When looking at specific sets that capitalize on the Lakers big men, the coaches need not look much further than some of the combo pick and roll sets they ran last season. At the start of the year, the Lakers were extremely effective running a Kobe/Pau P&R where Pau popped to the shallow wing while Bynum used his size to carve out position under the rim. Often times, Pau caught a pass from Kobe and either took a short jumper or tossed a lob to Bynum under the rim. The play was so effective it looked like a cheat code. As the year progressed, however, this play became less effective because Kobe started to have issues turning the corner with his handle (and Sessions wasn’t the same threat that Kobe was). The play was further disrupted when the defense helped off the SF and PG off the ball to gum up passing angles.

Now, replace Kobe with Nash and put Kobe off the ball. Help is less available to block off passing angles and Nash’s ability to either hit Pau on the pop, shoot the shot himself coming off the pick, or probe the lane for a shorter shot/dish to Bynum presents a slew of problems for the defense. Again, this just a single action but it’s derived right from the Lakers playbook this past season and proved it could be a devastating weapon without Nash on board. Add him to the mix and the possibilities expand.

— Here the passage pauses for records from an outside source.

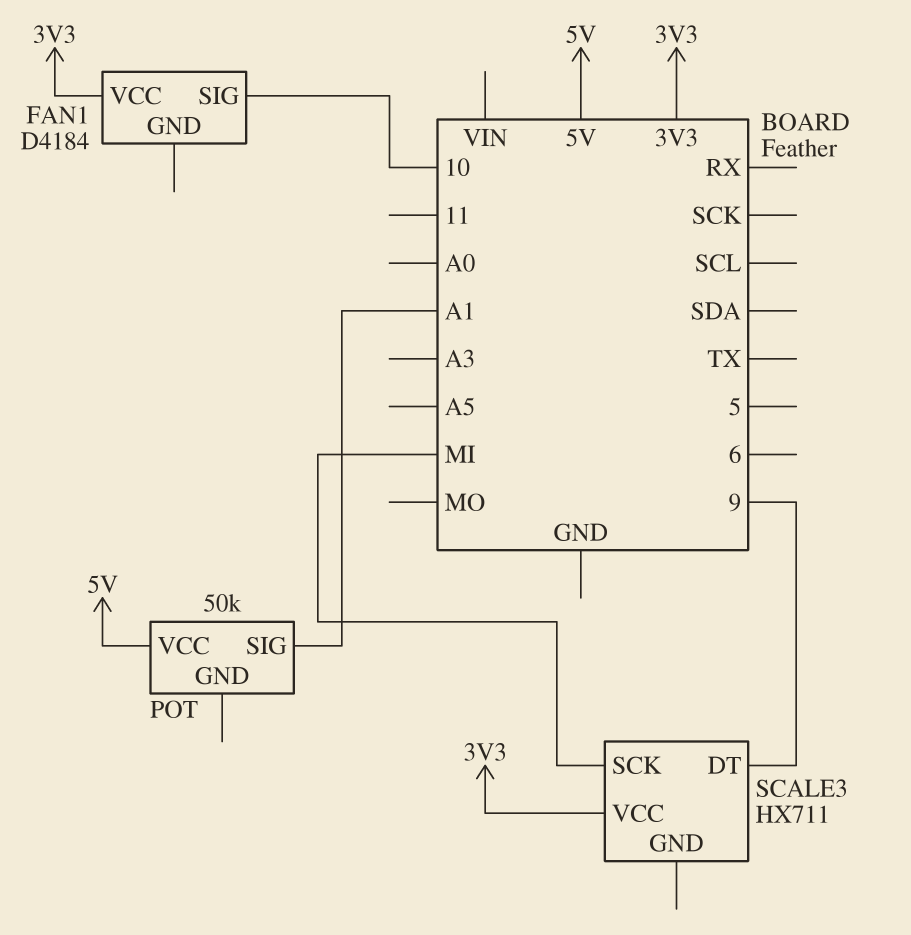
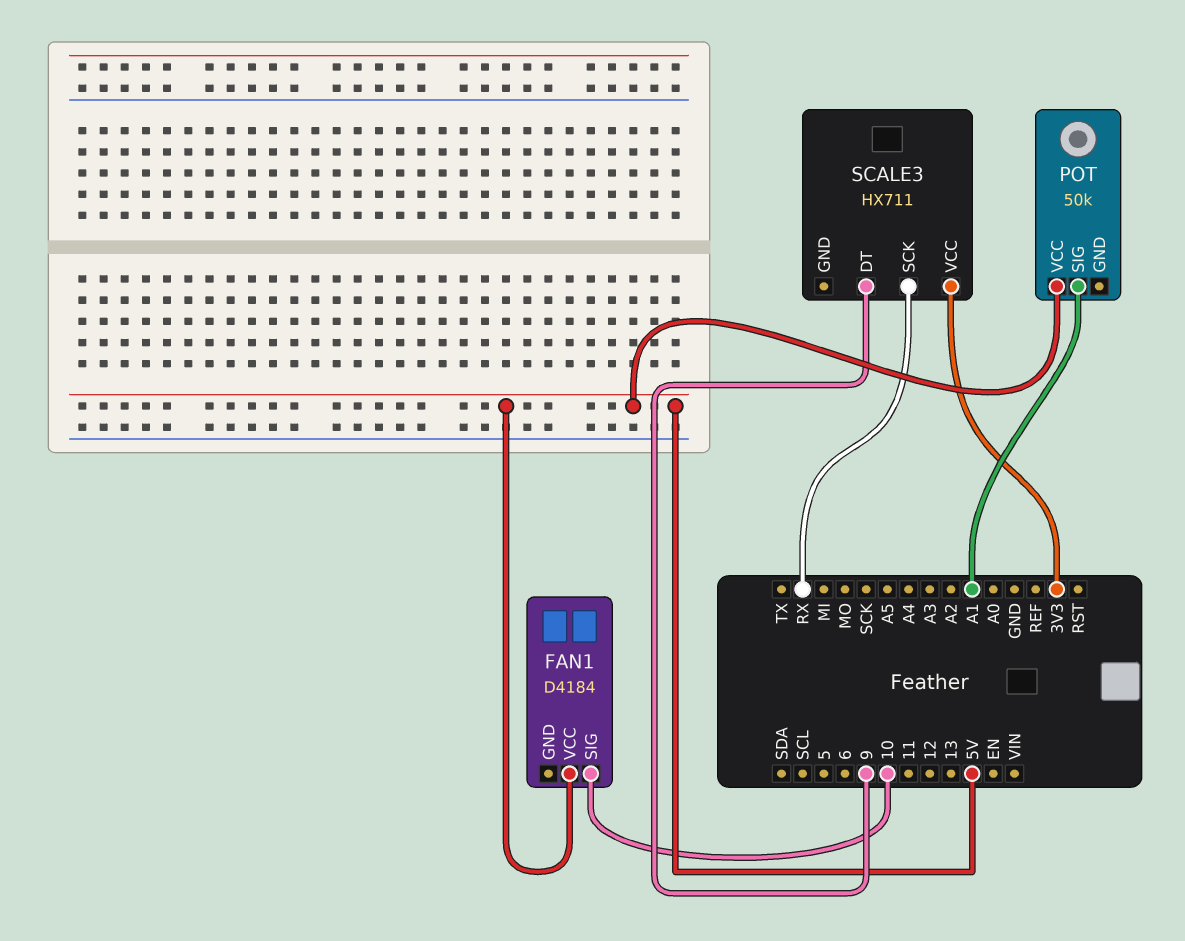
FAN1 pin VCC: 3V3 -> 5V
SCALE3 pin SCK: MI -> RX

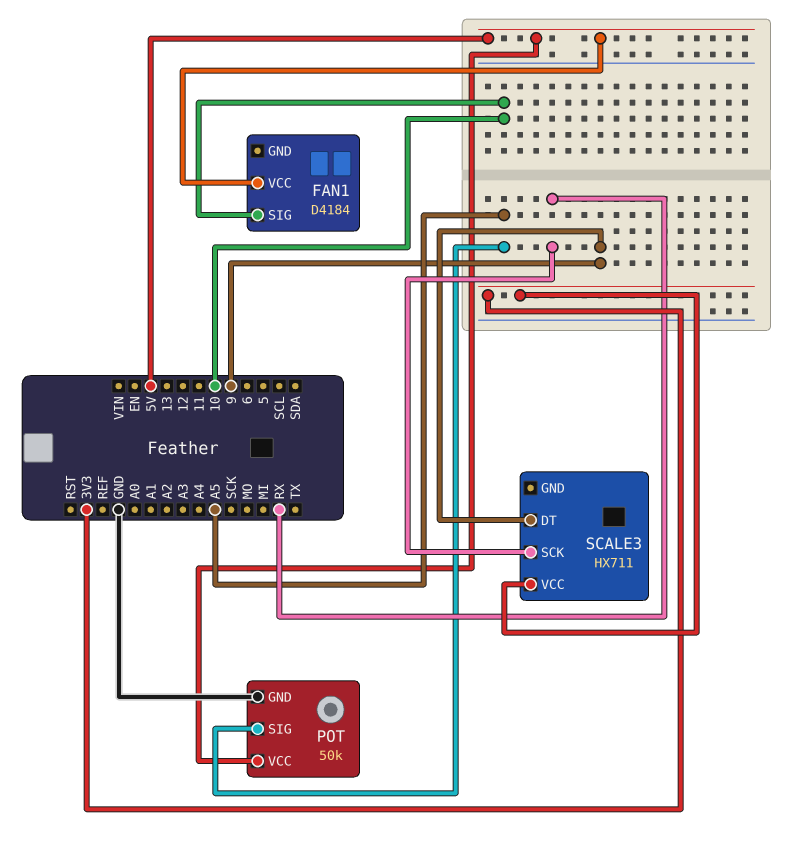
POT pin GND: none -> GND
POT pin SIG: A1 -> A5

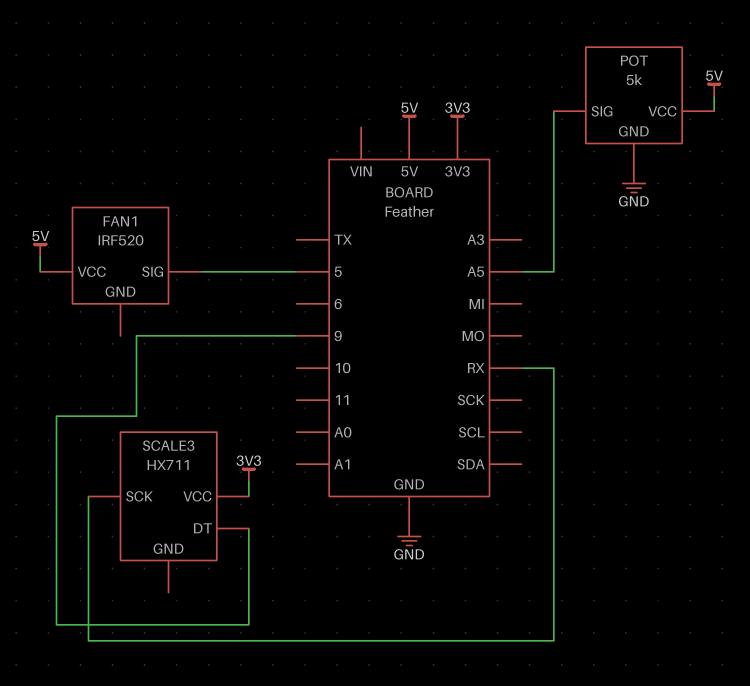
FAN1: D4184 -> IRF520
FAN1 pin SIG: 10 -> 5
POT: 50k -> 5k

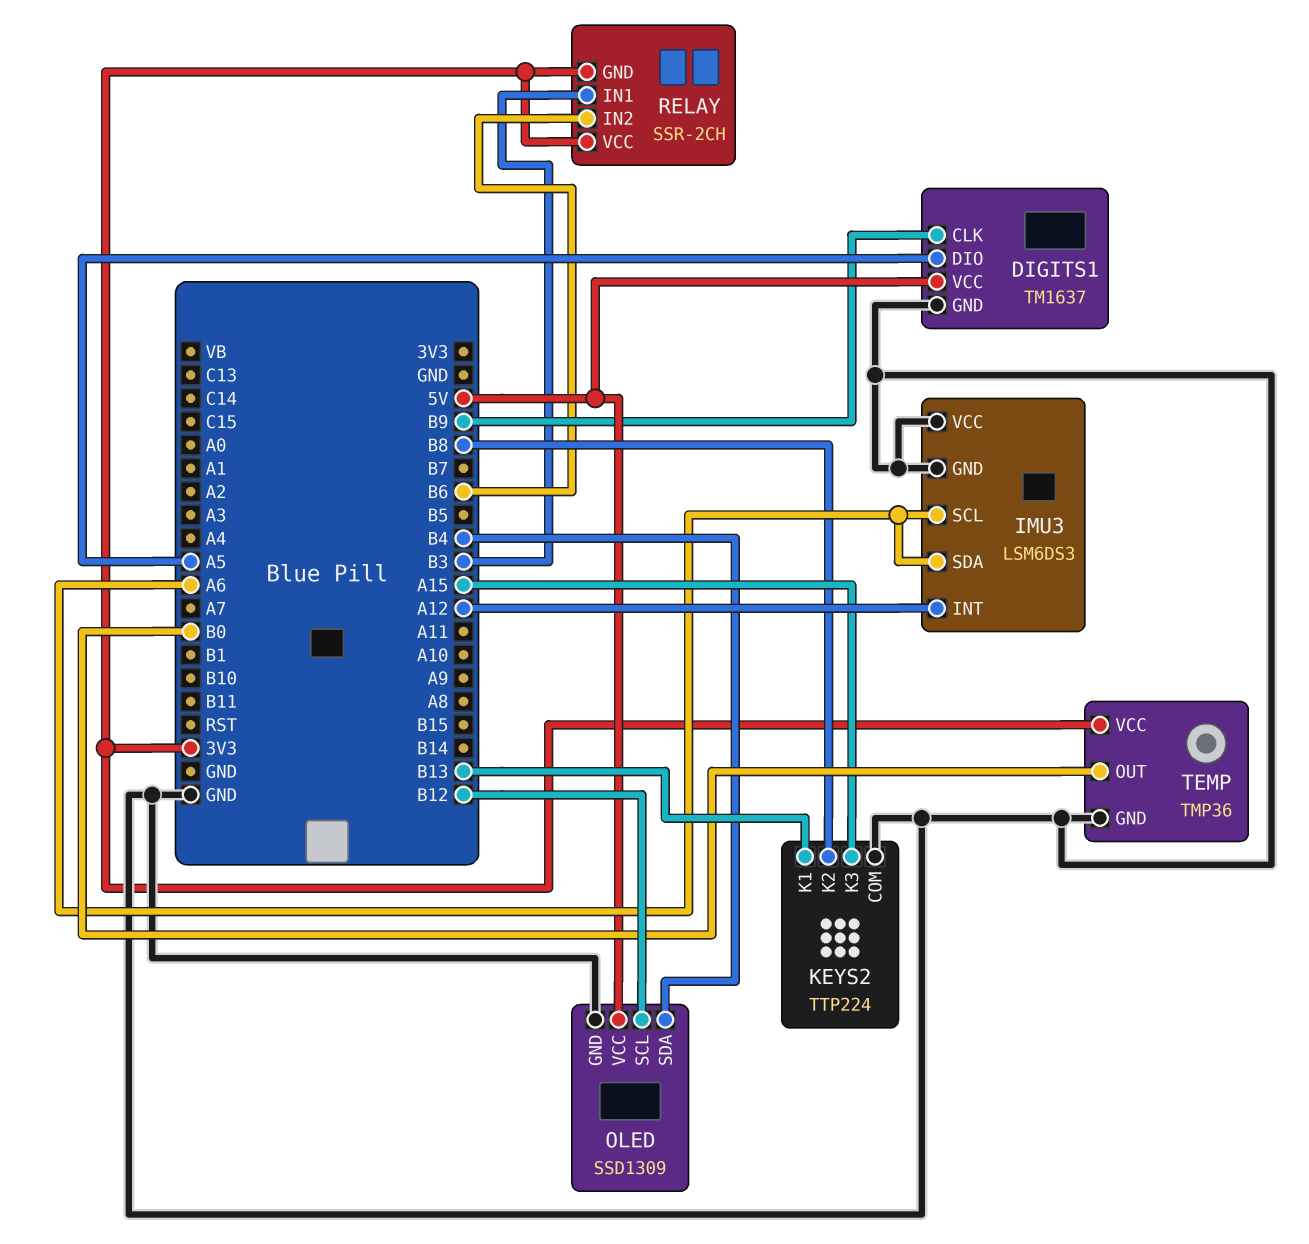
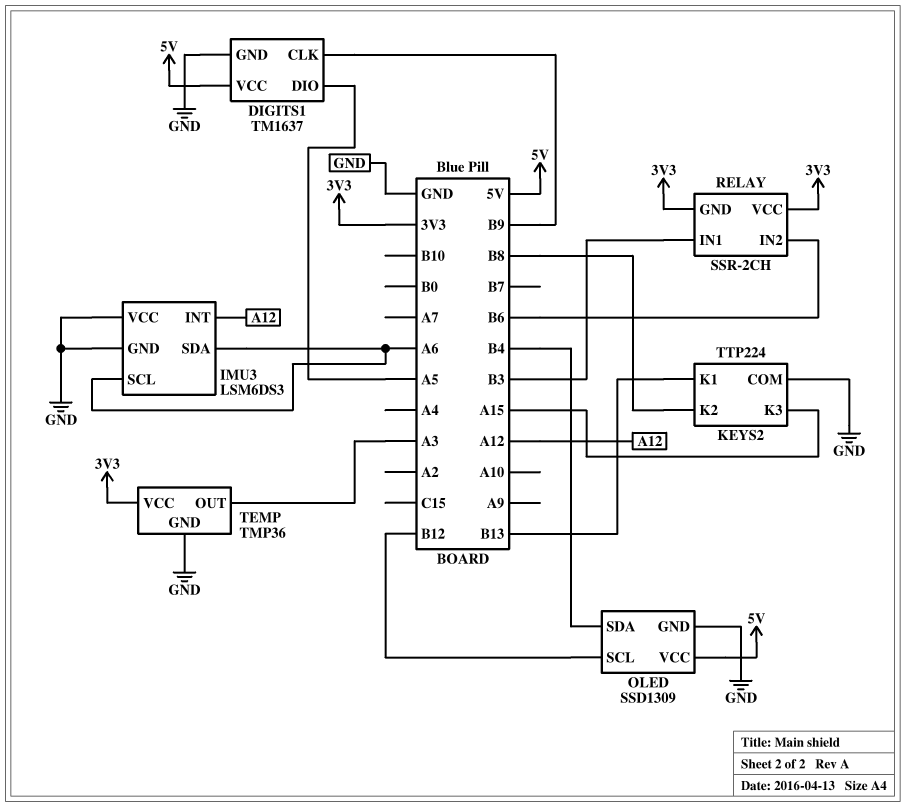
TEMP pin OUT: B0 -> A3

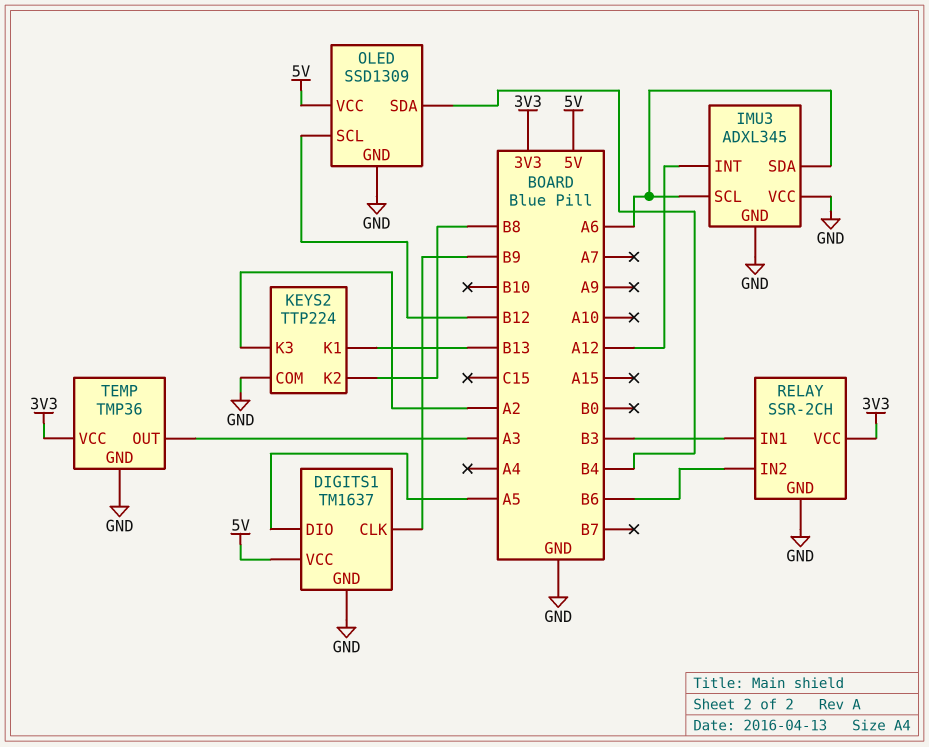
IMU3: LSM6DS3 -> ADXL345
KEYS2 pin K3: A15 -> A2
RELAY pin GND: 3V3 -> GND

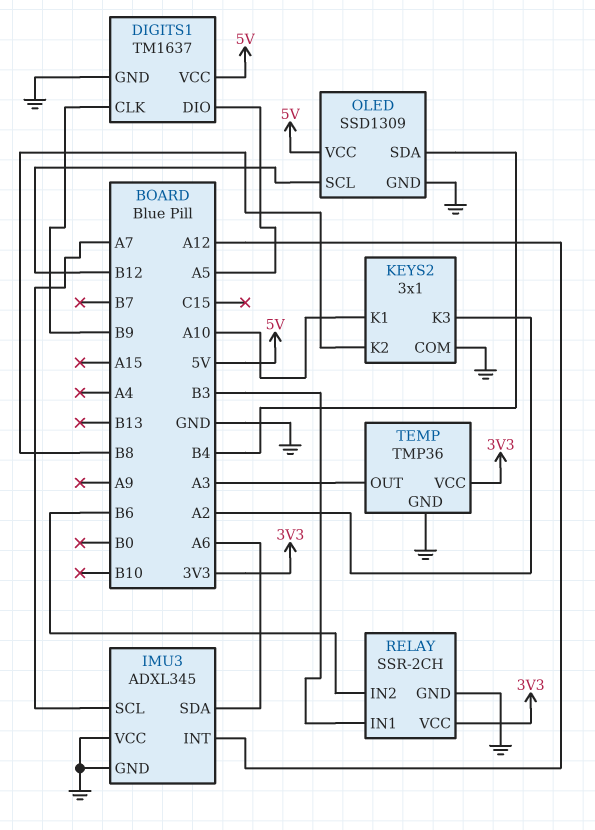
IMU3 pin SCL: A6 -> A7
KEYS2: TTP224 -> 3x1
KEYS2 pin K1: B13 -> A10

Balance will be the key here. The Lakers should try to capitalize on Nash’s skills within offensive sets where he’s had a lot of success. Not giving him those same freedoms would be an issue. I see no viable argument where turning Nash into a glorified Derek Fisher is the right plan. But, by simply running sets the Lakers ran last season but replacing their previous PG’s with Nash changes the Lakers offense a great deal. Help schemes change, rotations change, and fantastic one on one players get to play more one on one basketball.

It will take time to strike this balance. And it will take adjustments from everyone involved (coaches and players). But, it can certainly happen and, with time, I fully expect it to.